Meta Platforms shares fell 3.9% as Russia opened a criminal case against the Facebook parent after the social network changed its hate speech rules to allow users to call for “death to the Russian invaders” in the context of the war with Ukraine.

President Volodymyr Zelenskiy said Ukraine had reached a “strategic turning point” in the conflict with Russia, but Russian forces bombarded cities across the country and appeared to be regrouping for a possible assault on the capital Kyiv.

Regarding developments in the Ukraine crisis, “you just don’t know what you are going to see so there’s no reason to go into the weekend with a risk-on attitude,” said Peter Tuz, president of Chase Investment Counsel in Charlottesville, Virginia.

Growth stocks also came under pressure as the U.S. 10-year Treasury yield hovered near 2%.

Stocks have struggled this year as concerns about the Russia-Ukraine crisis have deepened a sell-off initially fueled by worries over higher bond yields as the Fed is expected to tighten monetary policy this year to fight inflation. The S&P 500 is down 11.8% in 2022.

The U.S. central bank is expected to raise rates at its March 15-16 meeting.

A survey showed U.S. consumer sentiment fell more than expected in early March as gasoline prices surged to a record high in the aftermath of Russia’s war against Ukraine. 

Declining issues outnumbered advancing ones on the NYSE by a 2.83-to-1 ratio; on Nasdaq, a 2.54-to-1 ratio favored decliners. The S&P 500 posted 13 new 52-week highs and 16 new lows; the Nasdaq Composite recorded 36 new highs and 274 new lows.
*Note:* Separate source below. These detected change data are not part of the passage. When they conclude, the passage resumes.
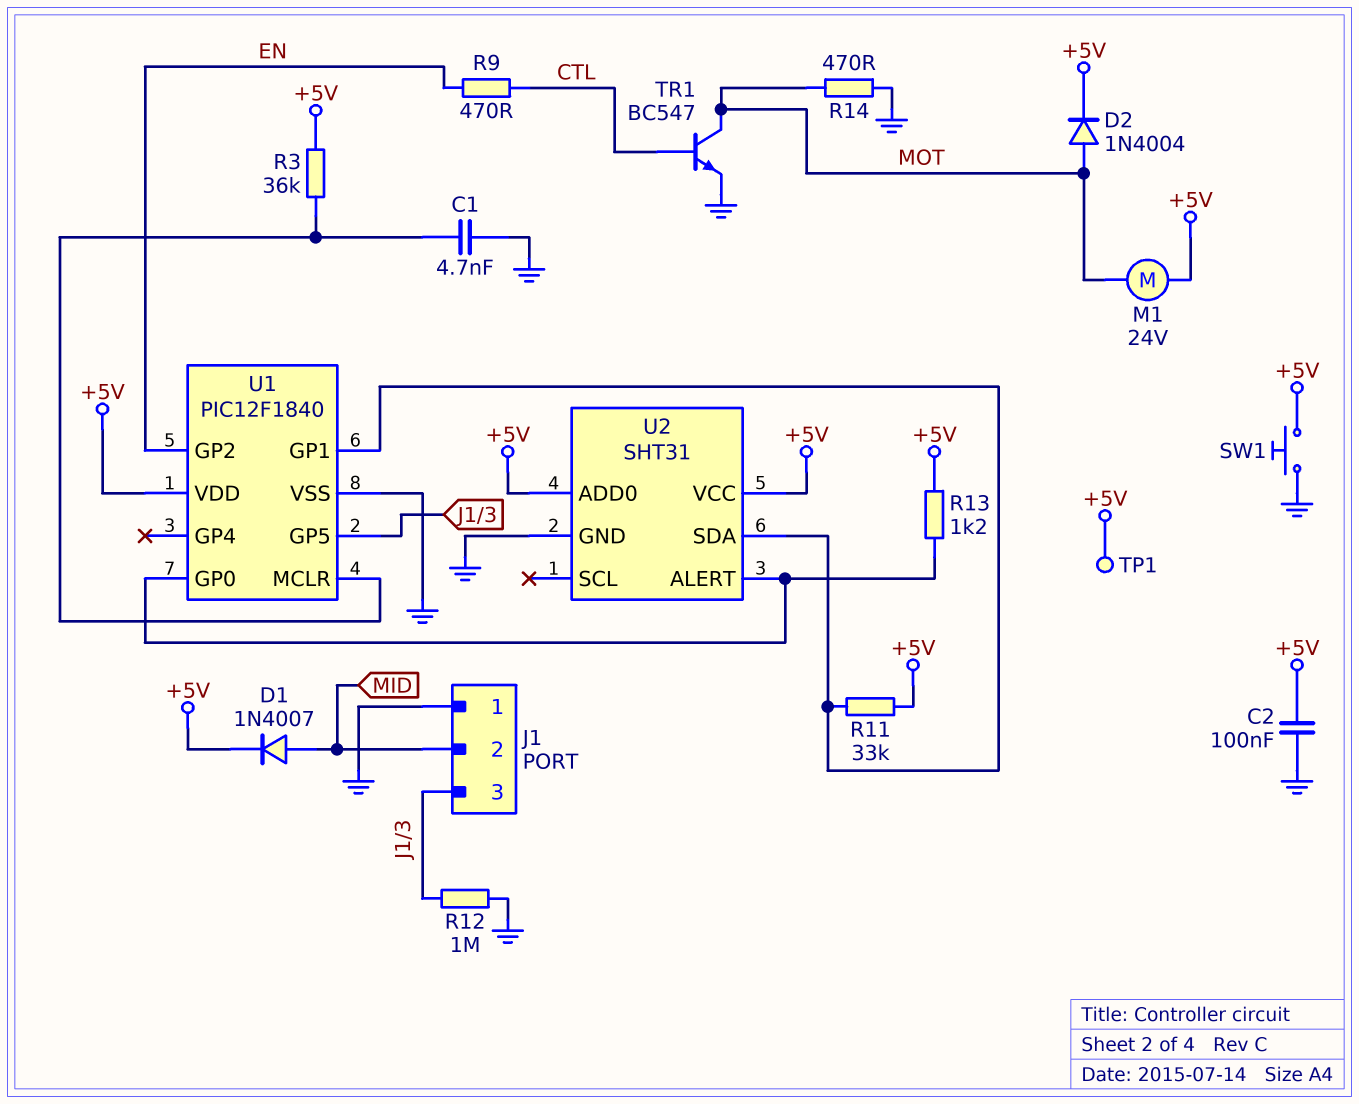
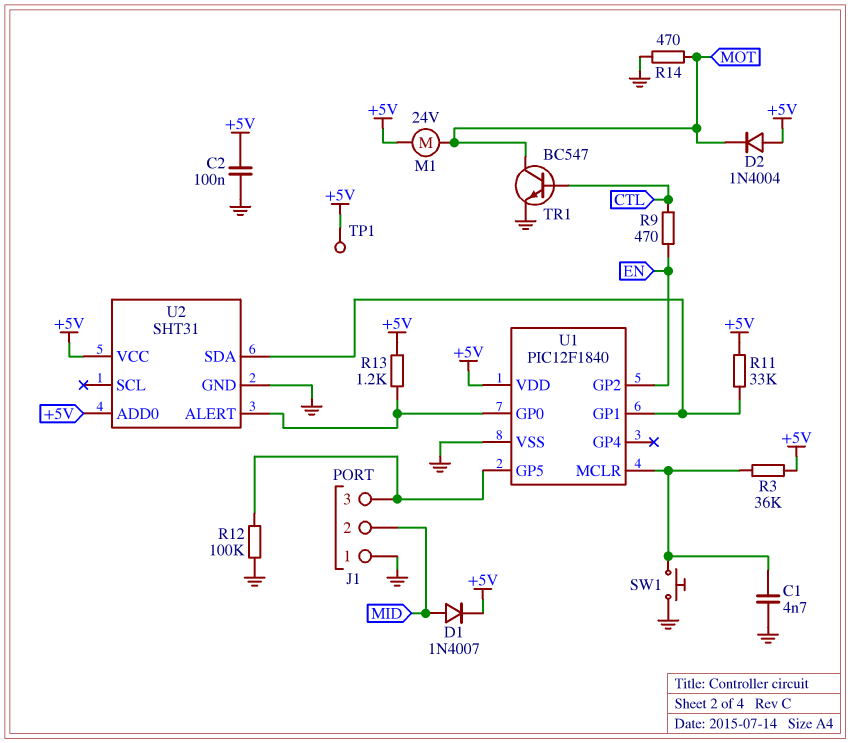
D2: diode 1N4004 (A MOT, K +5V) -> diode 1N4004 (A +5V, K MOT)
R12: 1M (GND, J1/3) -> 100k (GND, J1/3)
SW1: button (+5V, GND) -> button (GND, U1/MCLR)

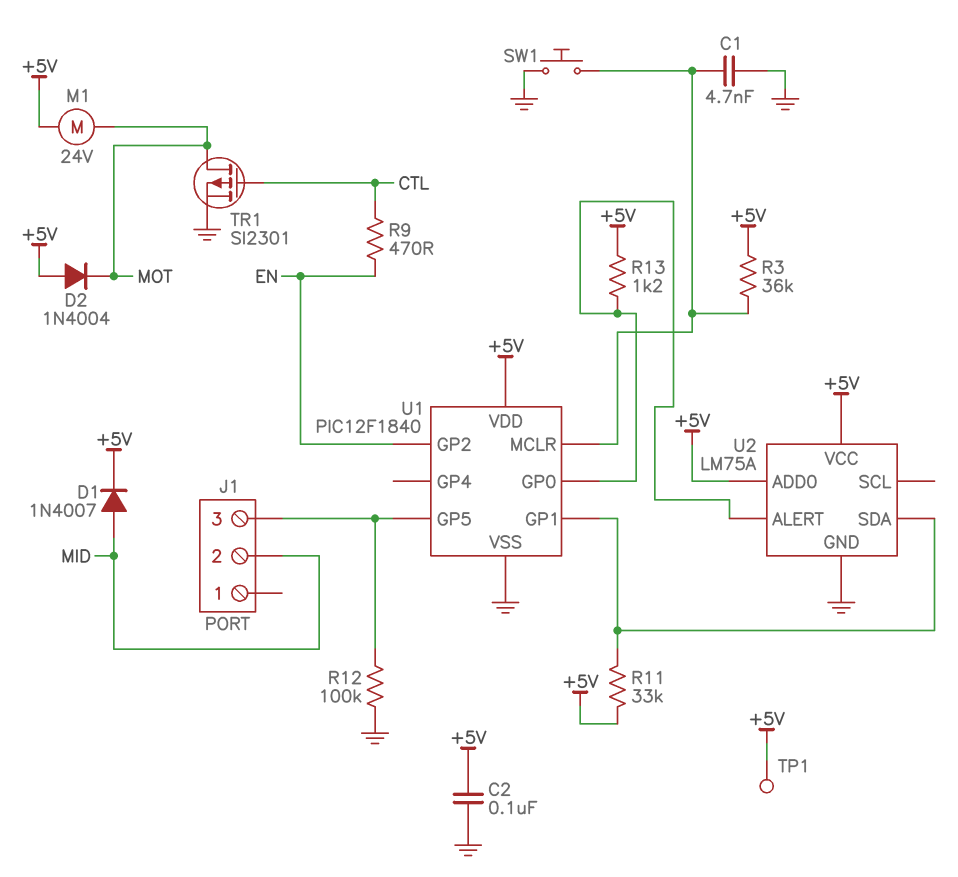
J1 pin 1: GND -> none
R14: 470 (GND, MOT) -> none
TR1: NPN BC547 (B CTL, C MOT, E GND) -> PMOS SI2301 (G CTL, D MOT, S GND)
U2: SHT31 -> LM75A

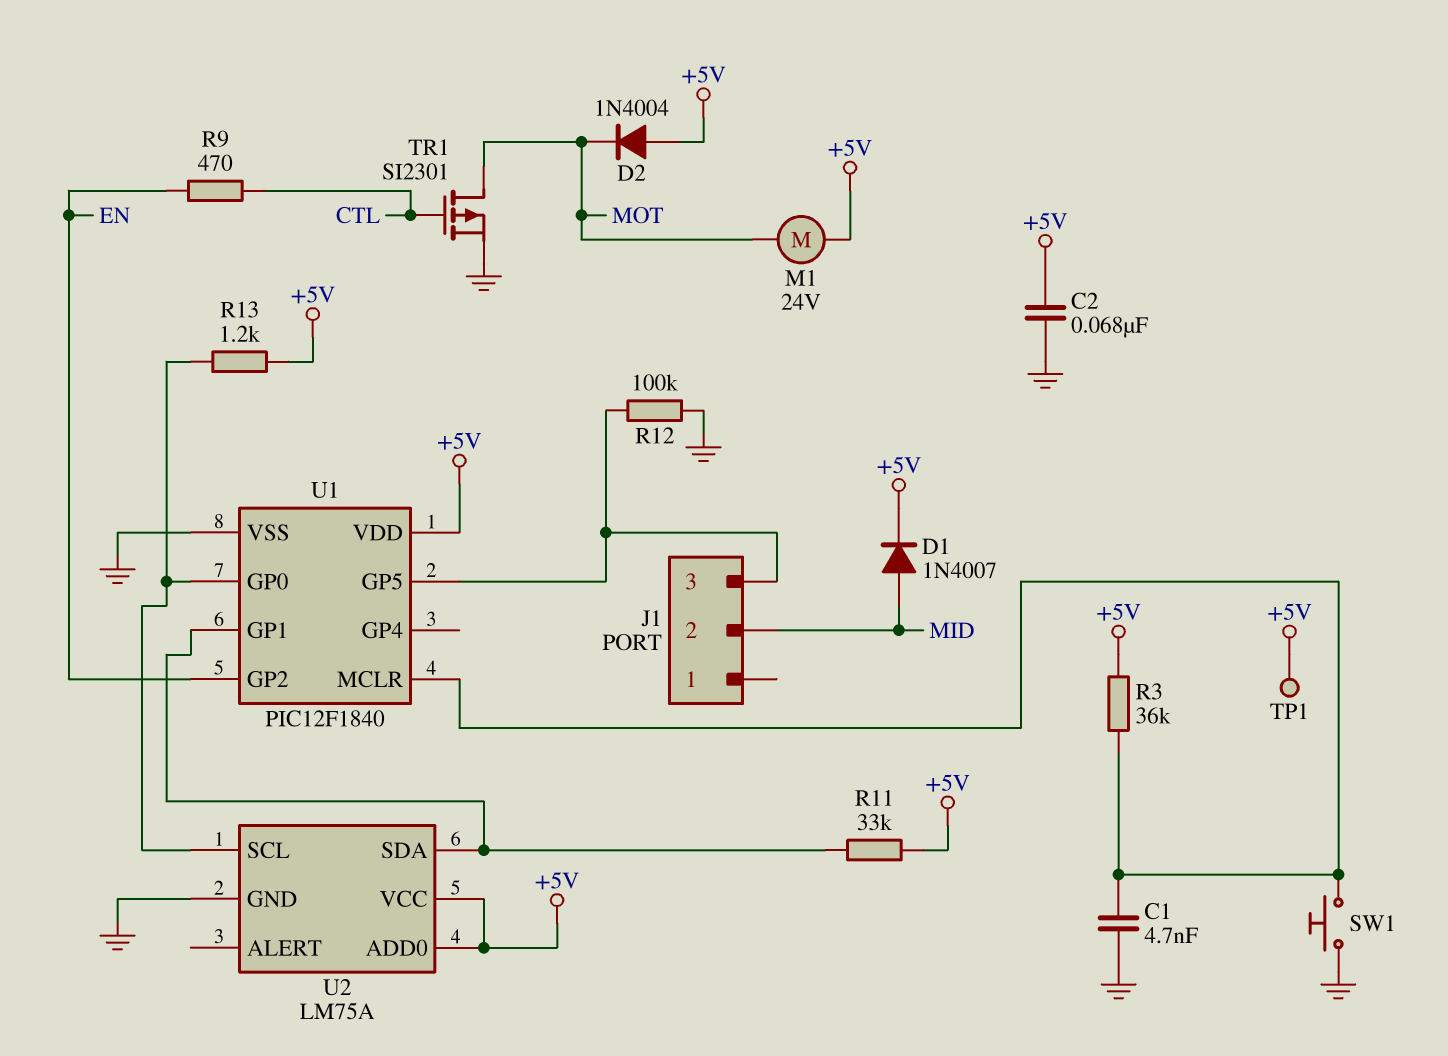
C2: 100nF (+5V, GND) -> 68nF (+5V, GND)
U2 pin ALERT: U1/GP0 -> none
U2 pin SCL: none -> U1/GP0

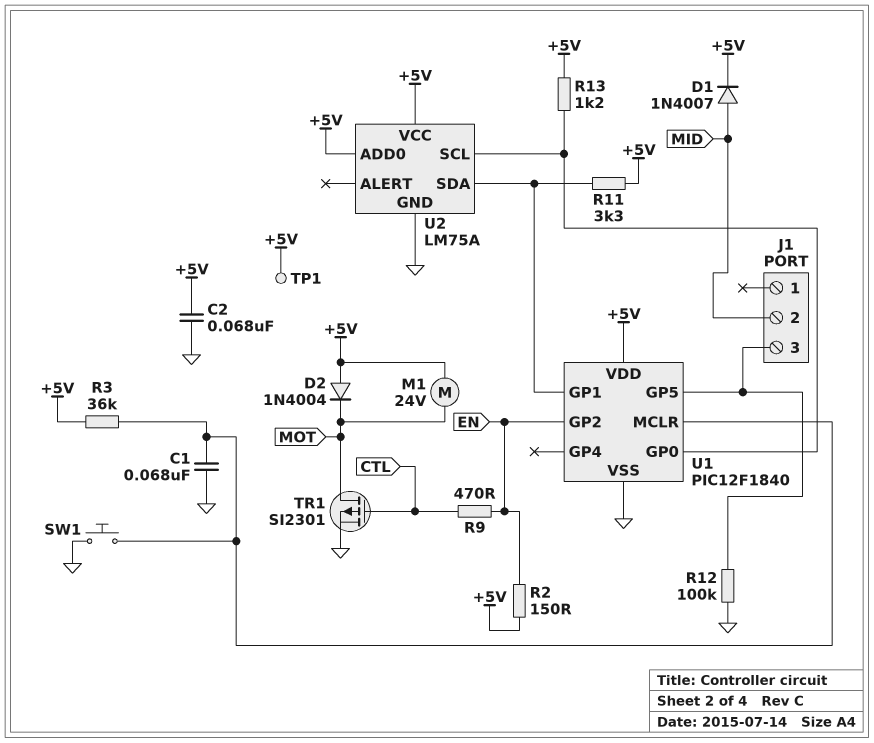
C1: 4.7nF (GND, U1/MCLR) -> 68nF (GND, U1/MCLR)
R2: none -> 150 (+5V, EN)
R11: 33k (+5V, U1/GP1) -> 3.3k (+5V, U1/GP1)

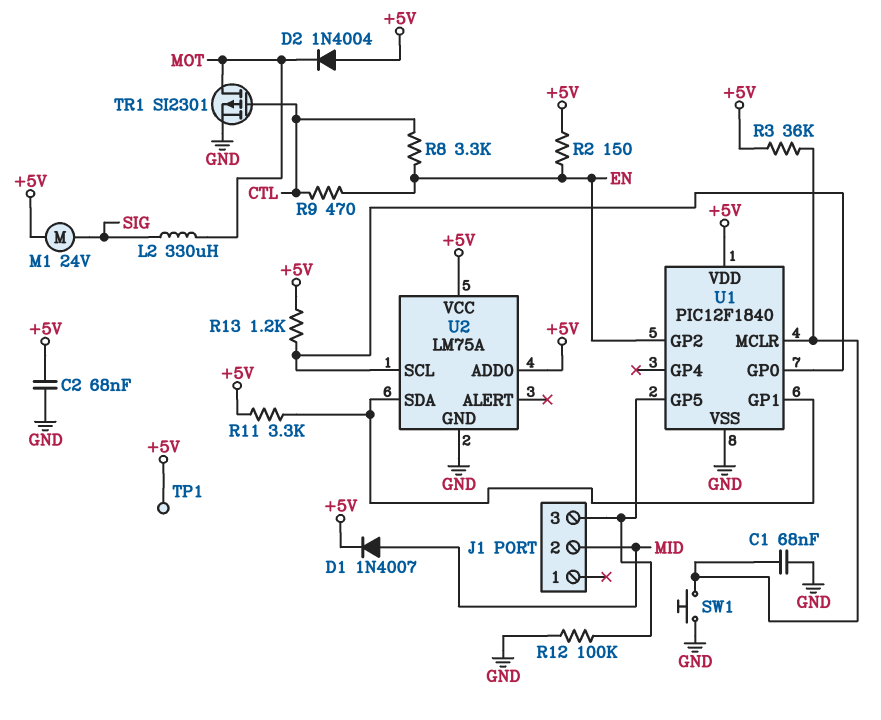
L2: none -> 330uH (MOT, SIG)
M1: motor 24V (+5V, MOT) -> motor 24V (+5V, SIG)
R8: none -> 3.3k (CTL, EN)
About 13 billion shares changed hands in U.S. exchanges, compared with the 13.6 billion daily average over the last 20 sessions.

Oil prices settled higher on Friday but posted their steepest weekly decline since November, as traders assessed potential improvements to the supply outlook that has been disrupted by Russia’s invasion of Ukraine.

Crude prices have soared since the invasion, which Moscow calls a “special military operation.” This week, futures benchmarks hit their highest levels since 2008, then pulled back sharply as some producing countries signalled they may boost supply.

On Friday, supply concerns grew when talks to revive the 2015 Iran nuclear deal faced the threat of collapse after a last-minute Russian demand forced world powers to pause negotiations.

Brent crude futures rose $3.34, or 3.1%, on Friday, settling at $112.67 a barrel, after hitting a session low of $107.13. U.S. West Texas Intermediate (WTI) crude futures rose $3.31 to settle at $109.33 a barrel, off the session low of $104.48.